If Ms. Katz retires from the Company, she will be entitled to receive, subject to her execution of a waiver and release agreement, a lump sum equal to
one times the sum of her base salary and target bonus, at the level in effect as of the employment termination date (the “Retirement Payment”).
Ms. Katz will be required to repay the Severance Payment or Retirement Payment, as applicable, if she violates certain restrictive covenants in her
agreement or if she is found to have engaged in certain acts of wrongdoing, all as further described in the agreement.
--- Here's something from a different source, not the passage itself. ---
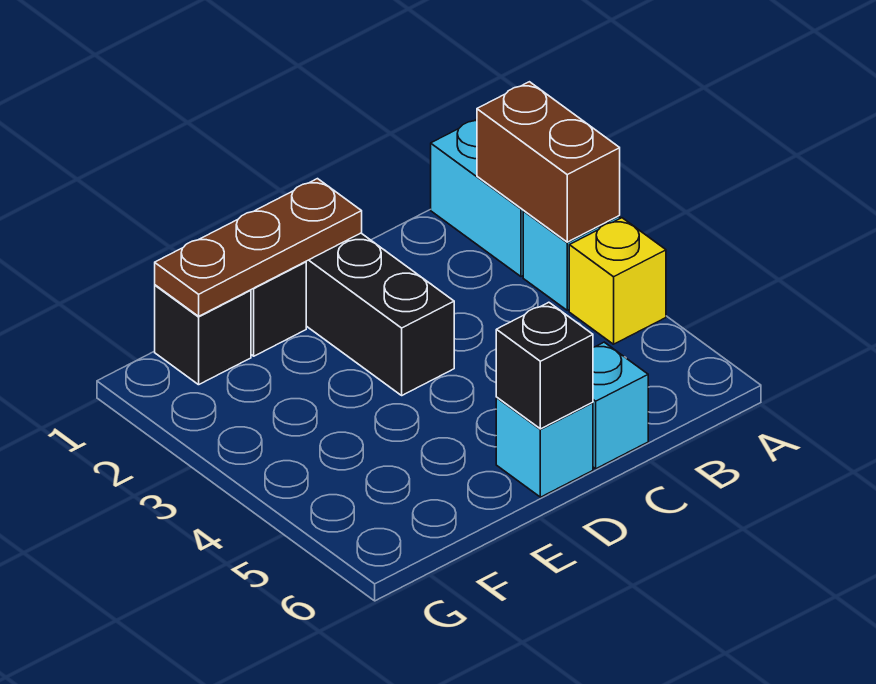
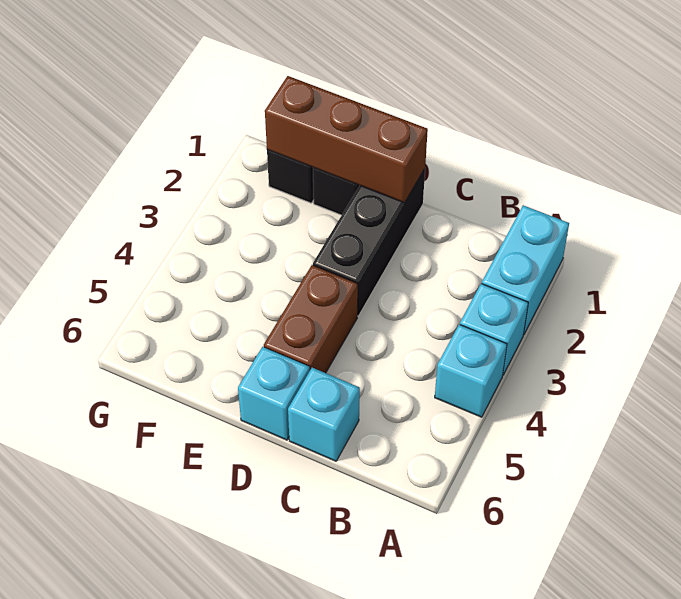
brown brick A2:A3 level 2 -> brown brick D4:D5 level 1
yellow brick A4 level 1 -> cyan brick A4 level 1
brown plate D1:F1 level 2 -> brown brick D1:F1 level 2
black brick D6 level 2 -> none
If Ms. Katz’s employment terminates before the end of the term due to her death or “disability” we will pay her or her estate, as applicable, 1) any
unpaid salary through the date of termination and any bonus payable for the preceding fiscal year that has otherwise not already been paid, 2) any accrued
but unused vacation days, 3) any reimbursement for business travel and other expenses to which she is entitled, and 4) an amount of annual incentive pay
equal to a prorated portion of her target bonus amount for the year in which the employment termination date occurs.
Ms. Katz’s agreement also contains obligations on her part regarding non-competition and non-solicitation of employees following the termination
of her employment for any reason, confidential information and non-disparagement of us and our business. The non-competition agreement generally
prohibits Ms. Katz during employment and for a period of two years after termination from becoming a director, officer, employee or consultant for any
competing business that owns or operates a luxury specialty retail store. The agreement also requires that she disclose and assign to us any trademarks or
inventions developed by her which relate to her employment by us or to our business.
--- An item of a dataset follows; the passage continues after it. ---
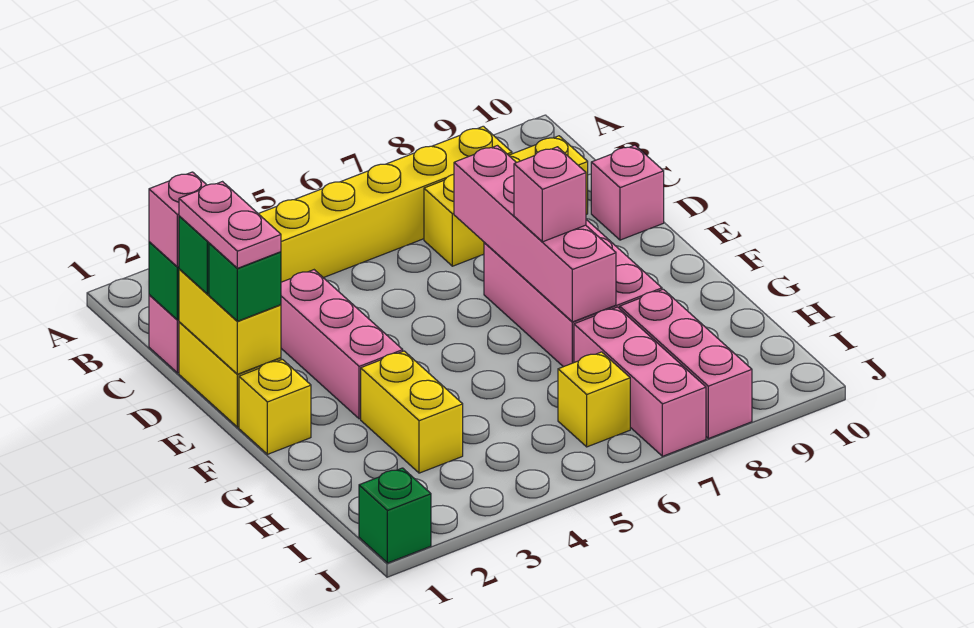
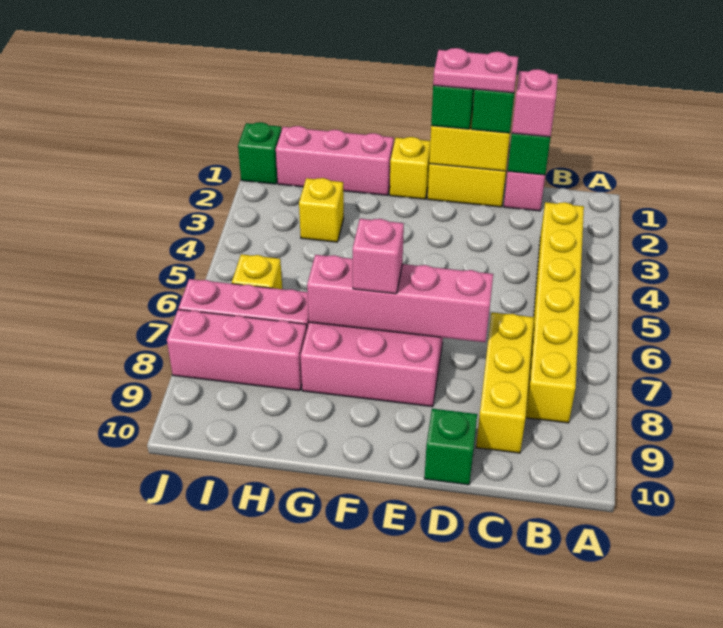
pink brick D3:F3 level 1 -> pink brick G1:I1 level 1
pink brick D10 level 1 -> green brick D10 level 1
yellow brick G3:H3 level 1 -> yellow brick H3 level 1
Employment Agreements with Mr. Skinner and Mr. Gold
In connection with the Acquisition, we entered into new employment agreements with James E. Skinner, Executive Vice President, Chief Operating
Officer, and Chief Financial Officer, and James J. Gold, President, Specialty Retail, each of which became effective on October 25, 2013. Each of the
employment agreements is for a four-year term with automatic extensions of one year unless either party provides three months’ written notice of non-
renewal. Mr. Skinner’s annual base salary will not be less than $720,000 and Mr. Gold’s annual base salary will not be less than $770,000, in each case,
unless the reduction is pursuant to a reduction of the annual salaries of all senior executives by substantially equal amounts or percentages. Each executive
will participate in the Companys annual incentive bonus program with a target bonus of 75% of his base salary and a maximum of 150% of his base salary.
The actual incentive bonus will be determined according to the terms of the annual incentive bonus program and will be payable based on the achievement
of performance objectives, as determined at the discretion of the board of directors of the Company. Additionally, each executive is entitled to receive
reimbursement of up to $5,000 for financial and tax planning advice.
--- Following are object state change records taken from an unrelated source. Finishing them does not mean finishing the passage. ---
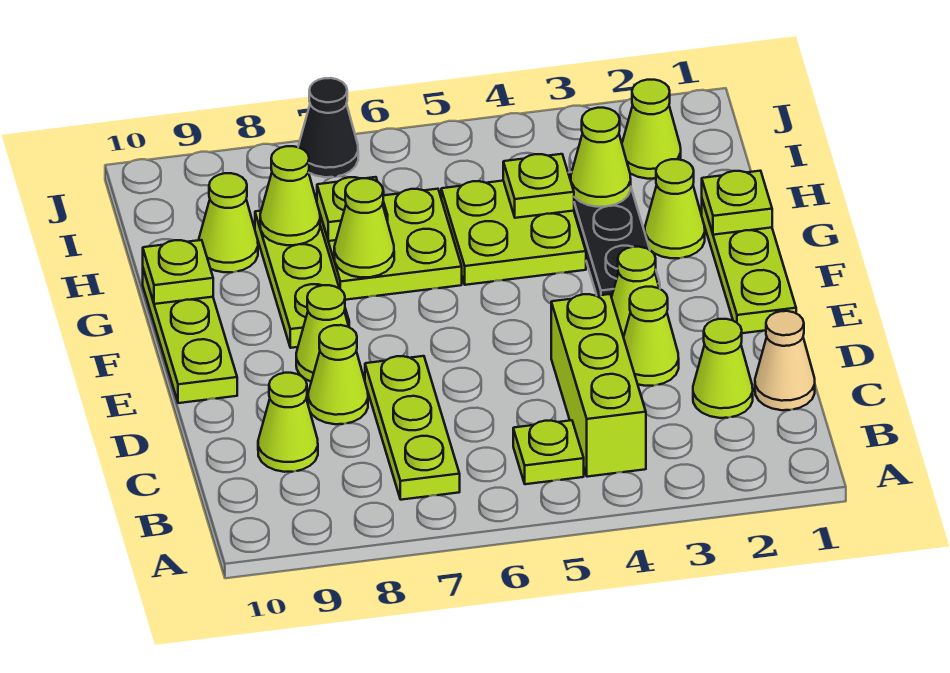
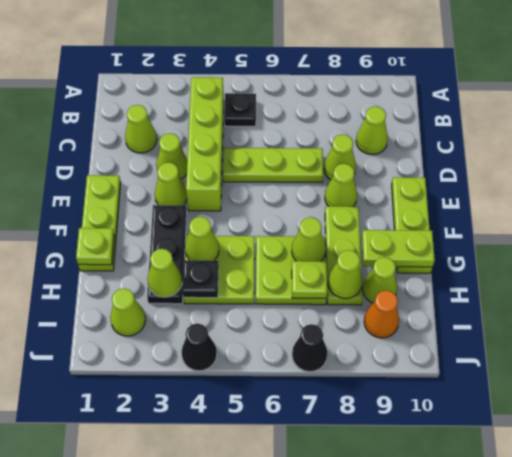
lime brick B4:D4 level 1 -> lime brick B4:E4 level 1
lime plate B5 level 1 -> black plate B5 level 1
lime plate B7:D7 level 1 -> lime plate D5:D7 level 1
tan cone C1 level 1 -> none
lime cone G2 level 1 -> lime cone G4 level 2
lime plate G10 level 2 -> lime plate G9:G10 level 2
lime plate H4 level 2 -> black plate H4 level 2
none -> orange cone I9 level 1
none -> black cone J4 level 1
If we terminate either executives employment without “cause” or if either executive resigns for “good reason” or following the non-renewal of his
employment by us, such terminated executive will be entitled to receive, subject to his execution and non-revocation of a waiver and release agreement, (i)
an amount of annual incentive pay equal to a prorated portion of his target bonus amount for the year in which the employment termination date occurs, and
(ii) a lump sum equal to (A) 18 times (or 12 times in the case of non-renewal by us) the monthly COBRA premium applicable to the executive, and (B) 1.5
times (or one times in the case of non-renewal by us) the sum of his base salary and target bonus, at the level in effect as of the employment termination date.
The agreements also contain obligations regarding non-competition and non-solicitation of employees for 18 months following the termination of
the executive’s employment for any reason, confidential information and non-disparagement of us and our business. The agreements also require that each
executive disclose and assign to us any trademarks or inventions developed by the executive that relate to his employment by us or to our business.
If either executive’s employment terminates before the end of the term due to his death or “disability,” we will pay him or his estate, as applicable,
accrued obligations and an amount of annual incentive pay equal to a prorated portion of his target bonus amount for the year in which the employment
termination date occurs.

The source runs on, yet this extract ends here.